La última vez que había hecho un viaje largo, se había quedado dormida sobre el ordenador. El resultado había sido una tortícolis que le duró una semana… y una horquilla atascada entre dos teclas del ordenador.

Si Bram la hubiera encontrado en ese estado… Era mejor no pensarlo. Ni pensar el ataque de nervios que le habría dado a India.

Se puso de pie e hizo varios estiramientos. ¿Qué quería Bram? La ponía nerviosa que fuera tan atento. Su actitud seria le resultaba poco creíble. Seguro que estaba riéndose de ella.

Flora se detuvo a pensar. Pero ¿por qué iba Bram a reírse de ella? El único motivo de que estuviera allí era Claibourne & Farraday, así que probablemente lo que le pasaba era que estaba aburrido, harto de perseguirla en lugar de estar en un complejo turístico de lujo, rodeado de mujeres hermosas ansiosas por flirtear.

Con ella, en cambio, Bram no había flirteado. En la experiencia de Flora, ni siquiera la falta de estímulo impedía que los hombres como él intentaran seducir a una mujer.

Si su madre estaba ocupada, lo intentaban con Flora. Aunque sólo fuera para poder aproximarse a su madre.

La mayoría de ellos no lo habían hecho con maldad. Tal vez sólo pretendían mostrarse atentos y ella, sin saberlo, diera muestras de estar muy necesitada de afecto.

Así lo percibían ellos, y estaban en lo cierto. Hasta que Flora descubrió que no toda las atenciones que le dedicaban eran buenas. Demasiado tarde. Pero había aprendido la lección.

Bram Gifford debía preguntarse cómo conseguiría hacerla reaccionar. Ni siquiera lo había conseguido asustándola con los insectos que podían encontrarse. Debía pensar de ella que era una aburrida, y esa idea la hizo sonreír.

Con una sonrisa en los labios, decidió darse una ducha y comer algo.

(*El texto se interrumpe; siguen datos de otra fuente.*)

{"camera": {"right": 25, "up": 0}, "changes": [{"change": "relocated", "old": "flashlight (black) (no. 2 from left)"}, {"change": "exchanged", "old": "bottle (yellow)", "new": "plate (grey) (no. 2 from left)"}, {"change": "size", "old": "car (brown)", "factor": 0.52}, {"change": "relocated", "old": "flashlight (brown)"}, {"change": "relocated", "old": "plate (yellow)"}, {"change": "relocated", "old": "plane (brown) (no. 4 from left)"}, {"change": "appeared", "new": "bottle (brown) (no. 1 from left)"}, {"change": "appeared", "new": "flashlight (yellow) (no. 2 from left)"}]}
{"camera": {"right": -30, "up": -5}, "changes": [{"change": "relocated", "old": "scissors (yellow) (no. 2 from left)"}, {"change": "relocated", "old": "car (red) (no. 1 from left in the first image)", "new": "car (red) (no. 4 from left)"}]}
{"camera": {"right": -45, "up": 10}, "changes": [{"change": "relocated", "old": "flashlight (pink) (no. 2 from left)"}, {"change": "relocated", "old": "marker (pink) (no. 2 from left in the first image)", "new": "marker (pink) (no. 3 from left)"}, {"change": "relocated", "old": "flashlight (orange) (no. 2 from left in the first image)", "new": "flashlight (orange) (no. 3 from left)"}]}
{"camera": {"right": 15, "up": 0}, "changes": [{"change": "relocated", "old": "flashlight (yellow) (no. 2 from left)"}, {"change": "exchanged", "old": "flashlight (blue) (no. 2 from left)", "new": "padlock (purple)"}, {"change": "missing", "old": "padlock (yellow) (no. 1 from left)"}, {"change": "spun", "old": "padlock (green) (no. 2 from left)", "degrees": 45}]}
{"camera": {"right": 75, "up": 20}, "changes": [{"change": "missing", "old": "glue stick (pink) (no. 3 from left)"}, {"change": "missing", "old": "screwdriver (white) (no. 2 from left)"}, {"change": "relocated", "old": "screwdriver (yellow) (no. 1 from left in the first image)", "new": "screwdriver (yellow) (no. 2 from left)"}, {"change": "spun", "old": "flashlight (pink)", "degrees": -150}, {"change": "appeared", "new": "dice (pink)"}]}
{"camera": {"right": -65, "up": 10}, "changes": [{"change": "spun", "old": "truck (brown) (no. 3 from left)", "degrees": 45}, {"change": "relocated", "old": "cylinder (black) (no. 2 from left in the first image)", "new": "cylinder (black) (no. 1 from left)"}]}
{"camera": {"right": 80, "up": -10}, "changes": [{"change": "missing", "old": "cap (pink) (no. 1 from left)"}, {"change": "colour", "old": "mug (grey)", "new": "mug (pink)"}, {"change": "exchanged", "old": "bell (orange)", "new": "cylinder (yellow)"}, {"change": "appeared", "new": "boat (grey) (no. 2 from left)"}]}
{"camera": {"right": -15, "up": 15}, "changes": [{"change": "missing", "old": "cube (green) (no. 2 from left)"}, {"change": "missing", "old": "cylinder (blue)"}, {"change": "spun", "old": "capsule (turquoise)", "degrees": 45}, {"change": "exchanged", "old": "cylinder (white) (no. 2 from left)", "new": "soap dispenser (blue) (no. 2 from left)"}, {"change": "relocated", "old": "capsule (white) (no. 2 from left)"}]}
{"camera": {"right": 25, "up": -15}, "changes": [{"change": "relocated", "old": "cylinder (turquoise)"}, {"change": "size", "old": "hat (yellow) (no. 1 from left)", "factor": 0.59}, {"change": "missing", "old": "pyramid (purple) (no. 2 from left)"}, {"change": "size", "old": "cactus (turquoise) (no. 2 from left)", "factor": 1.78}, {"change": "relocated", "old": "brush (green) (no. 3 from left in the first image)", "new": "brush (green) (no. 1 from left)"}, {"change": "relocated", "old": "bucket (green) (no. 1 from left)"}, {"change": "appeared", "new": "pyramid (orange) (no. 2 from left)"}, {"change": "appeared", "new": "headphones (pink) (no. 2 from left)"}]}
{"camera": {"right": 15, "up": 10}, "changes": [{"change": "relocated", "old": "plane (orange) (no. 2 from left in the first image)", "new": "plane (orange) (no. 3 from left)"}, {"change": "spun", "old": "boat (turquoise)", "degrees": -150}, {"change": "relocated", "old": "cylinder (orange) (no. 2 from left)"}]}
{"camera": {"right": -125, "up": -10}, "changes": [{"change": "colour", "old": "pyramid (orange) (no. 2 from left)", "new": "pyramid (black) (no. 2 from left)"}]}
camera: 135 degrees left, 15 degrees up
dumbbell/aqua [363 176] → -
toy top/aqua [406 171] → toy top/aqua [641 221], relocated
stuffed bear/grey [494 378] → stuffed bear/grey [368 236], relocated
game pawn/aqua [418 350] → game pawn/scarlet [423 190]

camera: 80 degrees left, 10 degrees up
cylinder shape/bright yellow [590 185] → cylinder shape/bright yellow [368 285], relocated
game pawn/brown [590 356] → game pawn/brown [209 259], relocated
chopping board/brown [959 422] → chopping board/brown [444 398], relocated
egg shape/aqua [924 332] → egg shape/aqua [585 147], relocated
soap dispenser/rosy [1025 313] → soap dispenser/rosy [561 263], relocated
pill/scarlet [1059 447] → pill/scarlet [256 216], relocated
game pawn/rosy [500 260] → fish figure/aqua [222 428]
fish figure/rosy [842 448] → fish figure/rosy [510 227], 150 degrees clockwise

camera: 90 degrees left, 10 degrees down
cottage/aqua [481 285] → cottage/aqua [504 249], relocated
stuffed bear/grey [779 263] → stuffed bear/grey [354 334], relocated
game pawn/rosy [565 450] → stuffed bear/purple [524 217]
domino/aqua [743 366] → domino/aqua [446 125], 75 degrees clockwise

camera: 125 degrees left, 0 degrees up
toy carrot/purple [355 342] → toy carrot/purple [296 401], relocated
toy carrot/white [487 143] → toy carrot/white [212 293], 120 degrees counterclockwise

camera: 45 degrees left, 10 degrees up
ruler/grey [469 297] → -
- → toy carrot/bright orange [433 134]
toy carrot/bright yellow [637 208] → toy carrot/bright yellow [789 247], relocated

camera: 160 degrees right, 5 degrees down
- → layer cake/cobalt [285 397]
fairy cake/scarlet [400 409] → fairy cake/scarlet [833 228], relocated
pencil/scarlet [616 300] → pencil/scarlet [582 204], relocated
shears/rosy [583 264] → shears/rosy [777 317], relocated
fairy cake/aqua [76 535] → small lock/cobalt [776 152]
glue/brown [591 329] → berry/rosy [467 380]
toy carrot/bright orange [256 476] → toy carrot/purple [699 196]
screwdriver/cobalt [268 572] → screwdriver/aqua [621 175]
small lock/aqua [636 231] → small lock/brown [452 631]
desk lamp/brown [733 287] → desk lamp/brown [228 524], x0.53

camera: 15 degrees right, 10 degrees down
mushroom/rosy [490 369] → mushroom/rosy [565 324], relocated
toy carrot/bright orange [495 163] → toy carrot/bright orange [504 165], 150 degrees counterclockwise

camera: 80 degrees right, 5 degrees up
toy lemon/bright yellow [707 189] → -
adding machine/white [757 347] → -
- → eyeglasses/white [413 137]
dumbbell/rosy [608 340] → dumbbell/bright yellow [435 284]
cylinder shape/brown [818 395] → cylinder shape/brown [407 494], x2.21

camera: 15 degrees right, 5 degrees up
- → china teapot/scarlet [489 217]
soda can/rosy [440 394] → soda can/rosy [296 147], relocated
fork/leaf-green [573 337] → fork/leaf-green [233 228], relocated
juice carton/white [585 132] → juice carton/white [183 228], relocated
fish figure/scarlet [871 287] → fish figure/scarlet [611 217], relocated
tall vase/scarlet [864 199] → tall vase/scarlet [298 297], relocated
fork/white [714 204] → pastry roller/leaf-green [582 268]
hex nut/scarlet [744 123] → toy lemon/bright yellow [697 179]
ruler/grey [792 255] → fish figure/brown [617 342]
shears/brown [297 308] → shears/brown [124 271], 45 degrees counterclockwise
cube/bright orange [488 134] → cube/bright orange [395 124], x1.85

Veinte minutos más tarde volvió al dormitorio envuelta en un albornoz y con el cabello recogido en una toalla. Tomó su reloj de pulsera de la mesilla y vio que eran más de las tres. No era de extrañar que tuviera hambre.

Se encaminó hacia las puertas correderas y las abrió. Estaban en la costa este de la isla y la terraza ofrecía una sombra agradable, de la que Bram Gifford, acomodado en una hamaca, disfrutaba plenamente en ese momento.

Flora lo miró detenidamente. Tenía unas piernas magníficas de deportista. Piernas de jugador de tenis, no de futbolista, pensó. Era una especialista en clasificarlas. Su madre adoraba a los deportistas.

– ¿Te encuentras mejor? -le preguntó Bram, quitándose las gafas de sol y levantando la vista de un bestseller de suspense, una historia repleta de juicios y abogados de la que tal vez pretendía sacar alguna enseñanza.

Flora reprimió el impulso de volver corriendo a la seguridad de su dormitorio, pero se quitó la toalla de la cabeza y sacudió el cabello para dejarlo secar al sol.

– Sí, gracias -dijo, sacando un peine del bolsillo y comenzando a deslizarlo entre los nudos-. Aunque estoy hambrienta.

– Junto a la piscina hay un restaurante abierto todo el día. Lo he visto al ir a dar un paseo. La comida es buena. También hay una tienda -señaló el libro que leía-. Tiene los últimos éxitos de ventas, incluidos tus libros.